Kegiatan Penemuan Kasus Aktif (Active Case Finding/ACF) untuk skrining kasus Tuberkulosis (TBC) di Kota Semarang. (IDN Times/Dhana Kencana)
Sebelumnya, sejumlah kader TBC di lapangan mengeluhkan belum adanya insentif tetap dari pemerintah daerah, meski beban kerja mereka meningkat seiring dengan target eliminasi TBC nasional pada 2030.
Kader TBC dari Jakarta Utara, Ike Minah mengatakan selama ini tidak ada insentif dari pemerintah daerah. Kondisi ini berbeda dengan kader Jumantik dan Dasawisma yang mendapatkma insentif Rp750 ribu.

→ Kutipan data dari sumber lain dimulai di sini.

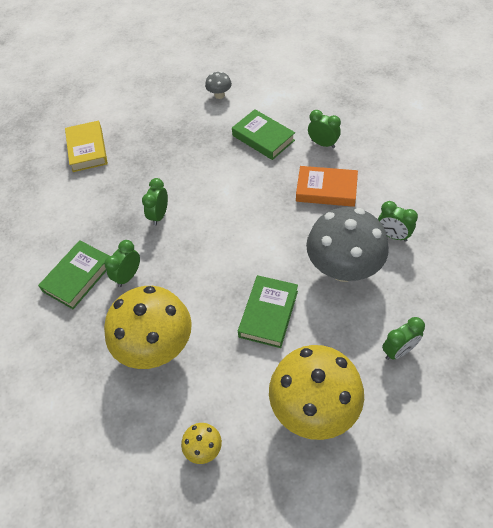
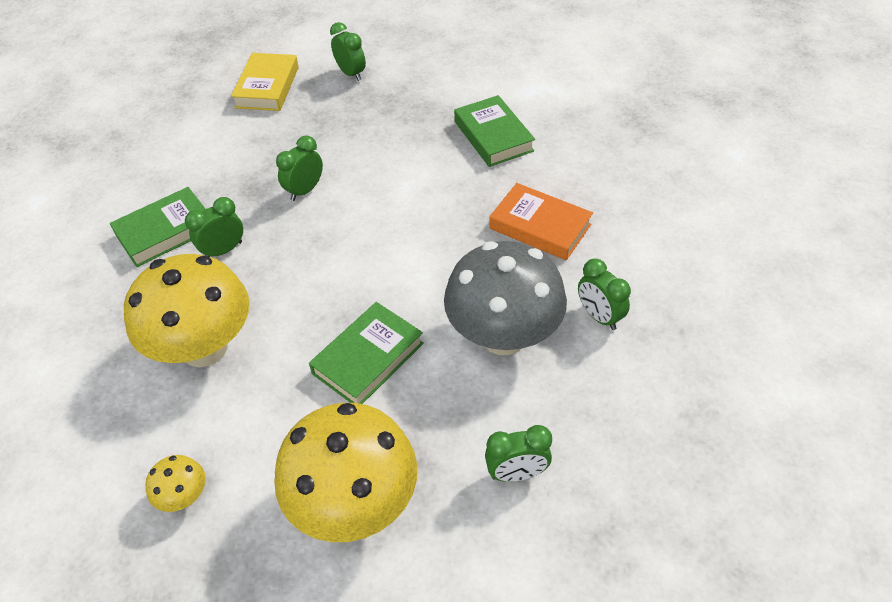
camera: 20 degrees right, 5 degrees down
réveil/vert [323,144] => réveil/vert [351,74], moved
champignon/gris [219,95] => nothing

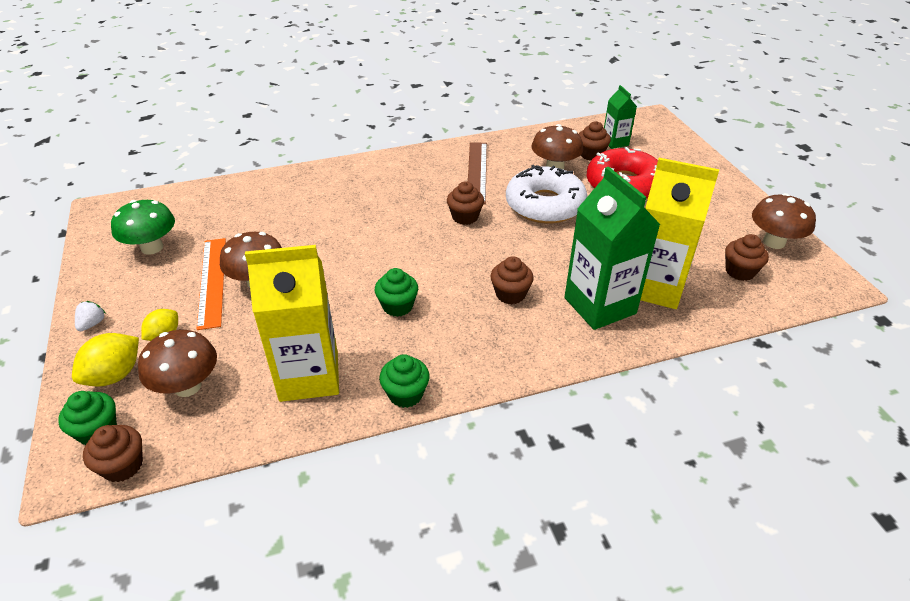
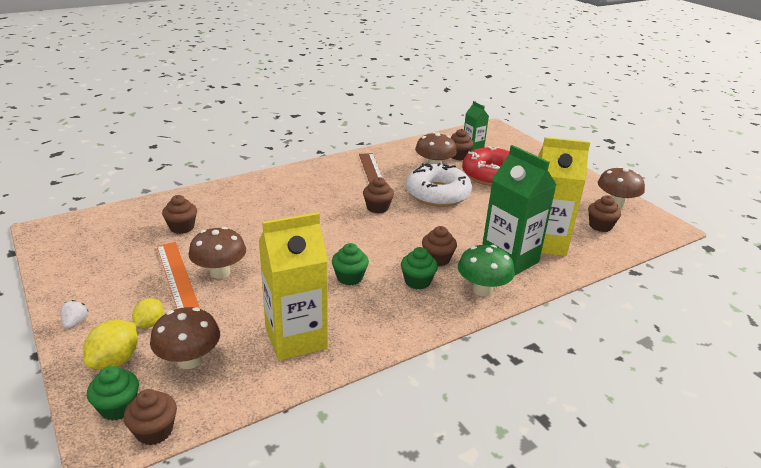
camera: 15 degrees left, 10 degrees down
nothing => muffin/marron [182,227]
muffin/vert [405,394] => muffin/vert [417,281], moved
champignon/vert [152,247] => champignon/vert [482,290], moved

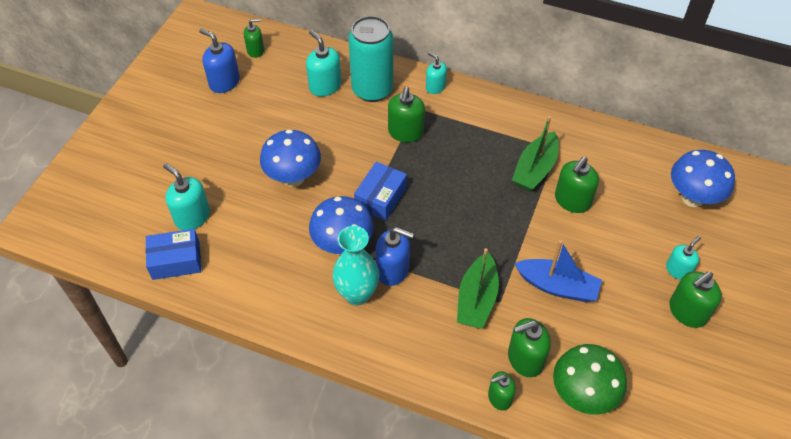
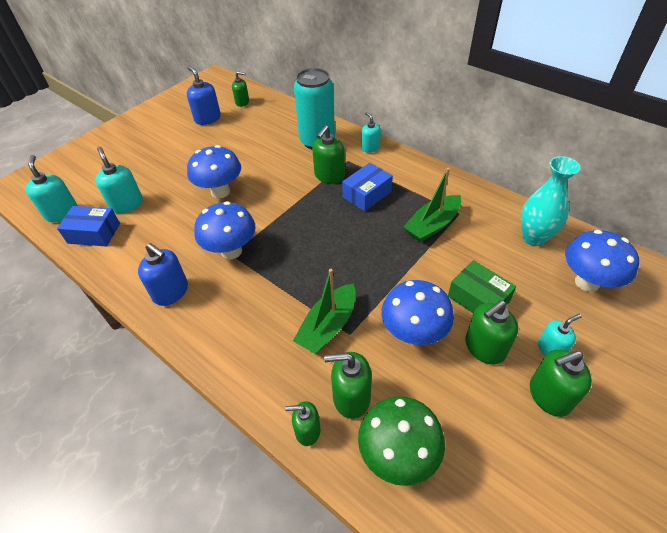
camera: 20 degrees right, 5 degrees down
distributeur de savon/turquoise [325,86] => distributeur de savon/turquoise [62,213], moved
distributeur de savon/bleu [393,270] => distributeur de savon/bleu [171,292], moved
boîte/bleu [381,198] => boîte/bleu [367,194], moved
bateau/bleu [557,286] => champignon/bleu [413,333]
nothing => boîte/vert [478,299]
distributeur de savon/vert [572,201] => distributeur de savon/vert [484,347], moved
vase/turquoise [357,294] => vase/turquoise [534,237], moved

"Tidak ada gaji dar pemerintah atau setidaknya vitamin atau pendukung. Padahal kamu merupakan garda terdepan dalam penanganan TBC," ucapnya.

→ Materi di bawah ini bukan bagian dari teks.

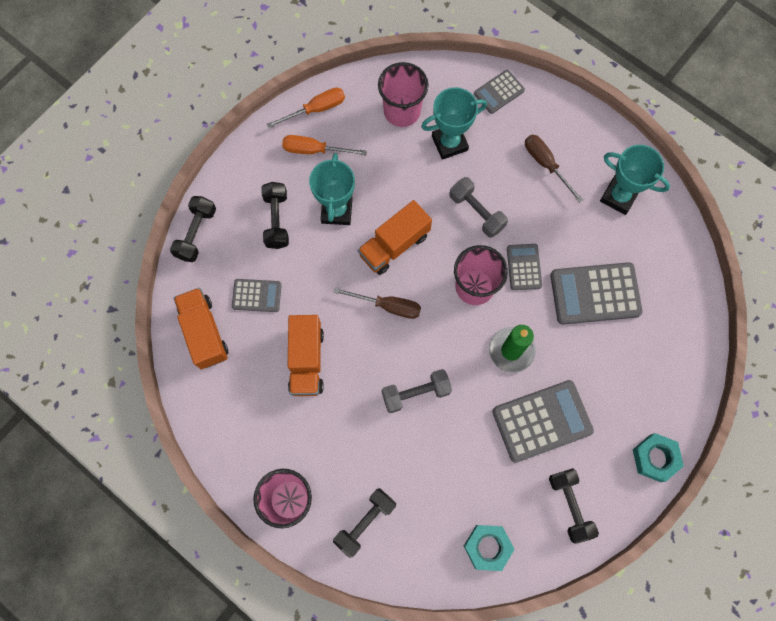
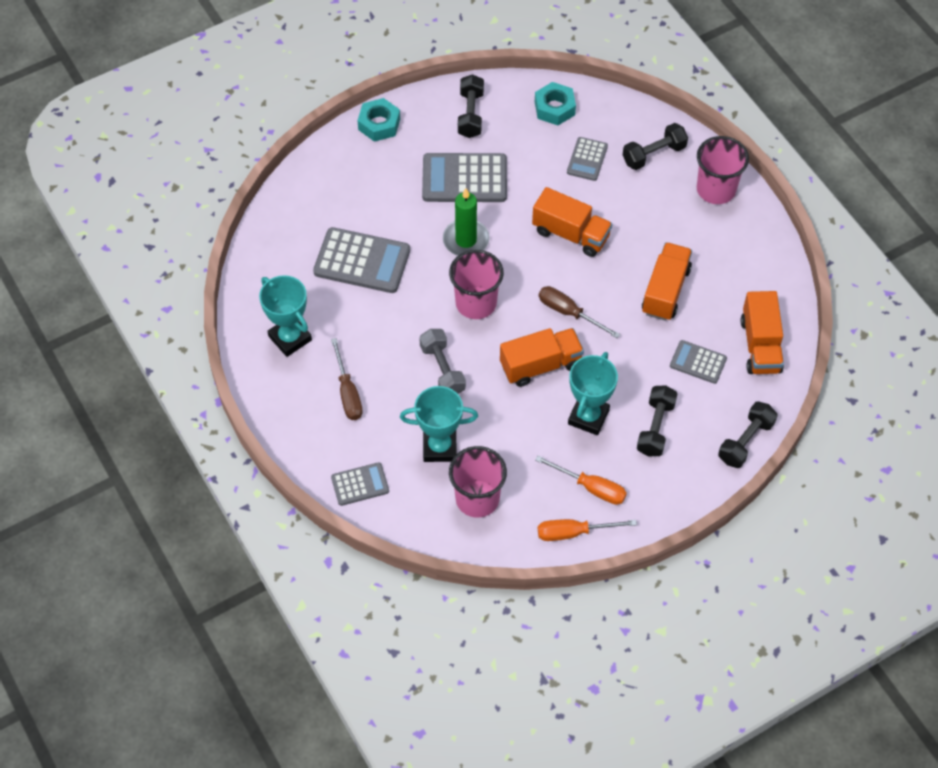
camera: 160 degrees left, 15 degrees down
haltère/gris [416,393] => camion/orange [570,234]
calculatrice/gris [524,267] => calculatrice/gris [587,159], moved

Selama ini, Ike hanya mendapat bantuan operasional dari NGO (Non-Governmental Organization) sebesar Rp900 ribu per bulan jumlah yang jauh dari cukup dengan risiko.

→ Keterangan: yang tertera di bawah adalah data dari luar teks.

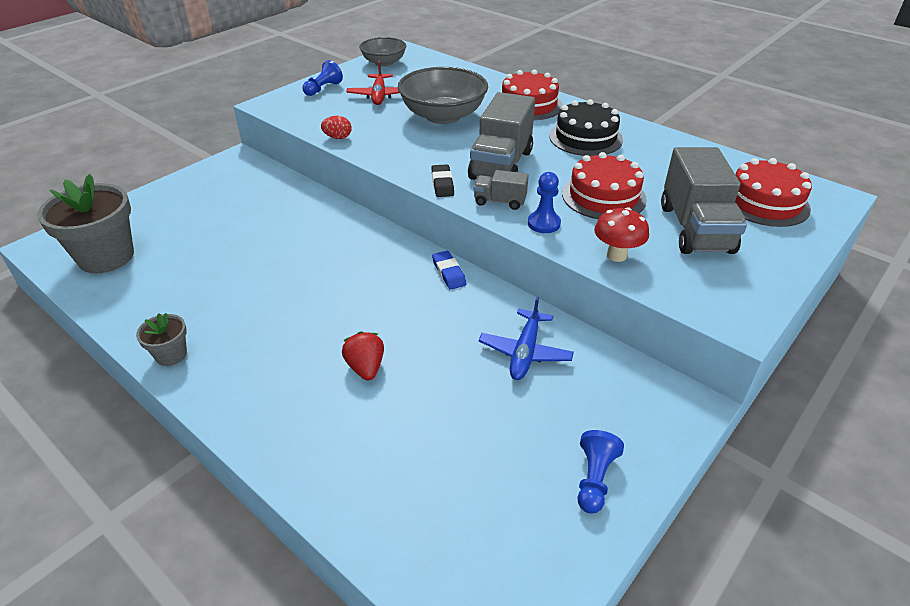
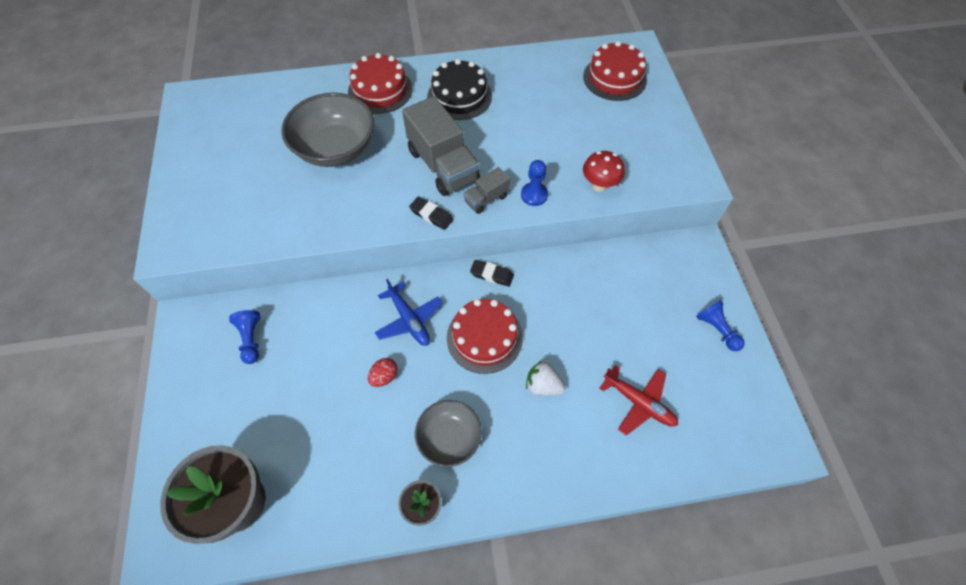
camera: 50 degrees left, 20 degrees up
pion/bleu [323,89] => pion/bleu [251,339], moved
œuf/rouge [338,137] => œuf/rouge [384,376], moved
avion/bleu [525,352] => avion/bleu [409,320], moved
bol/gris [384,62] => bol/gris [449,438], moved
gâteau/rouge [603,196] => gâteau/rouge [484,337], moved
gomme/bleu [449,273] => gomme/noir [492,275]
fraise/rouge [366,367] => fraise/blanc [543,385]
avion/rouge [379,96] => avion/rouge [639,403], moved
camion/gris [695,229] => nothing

"Namanya di jalan butuh bensin, makan, kadang ban bocor, beli susu, vitamin. Bahkan seringkali pasien TBC juga berutang karena mereka anggap kami seperti keluarga. Jadi ya kalau kami dampingi biasanya kami pakai uang transport kami sendiri. Bukan berarti kami banyak uang tapi kami merasa sudah panggilan dari hati," ucapnya lirih.
Namun, saat program berhenti maka dia tidak mendapatkan fee. Meski demikian, Ike masih melayani pasien TBC.
"Tetap jemput dahak bagi pasien, siapa yang mau periksa dahak tetap saya jemput. Saya antar ke Puskesmas. Saya tetap memberikan edukasi, memberikan penyuruhan, memberikan screening ke masyarakat tetap jalan terus setiap hari. Jadi nggak melihat ada apa tidak tapi saya mohon si pemerintah coba tengoklah kami," ucapnya.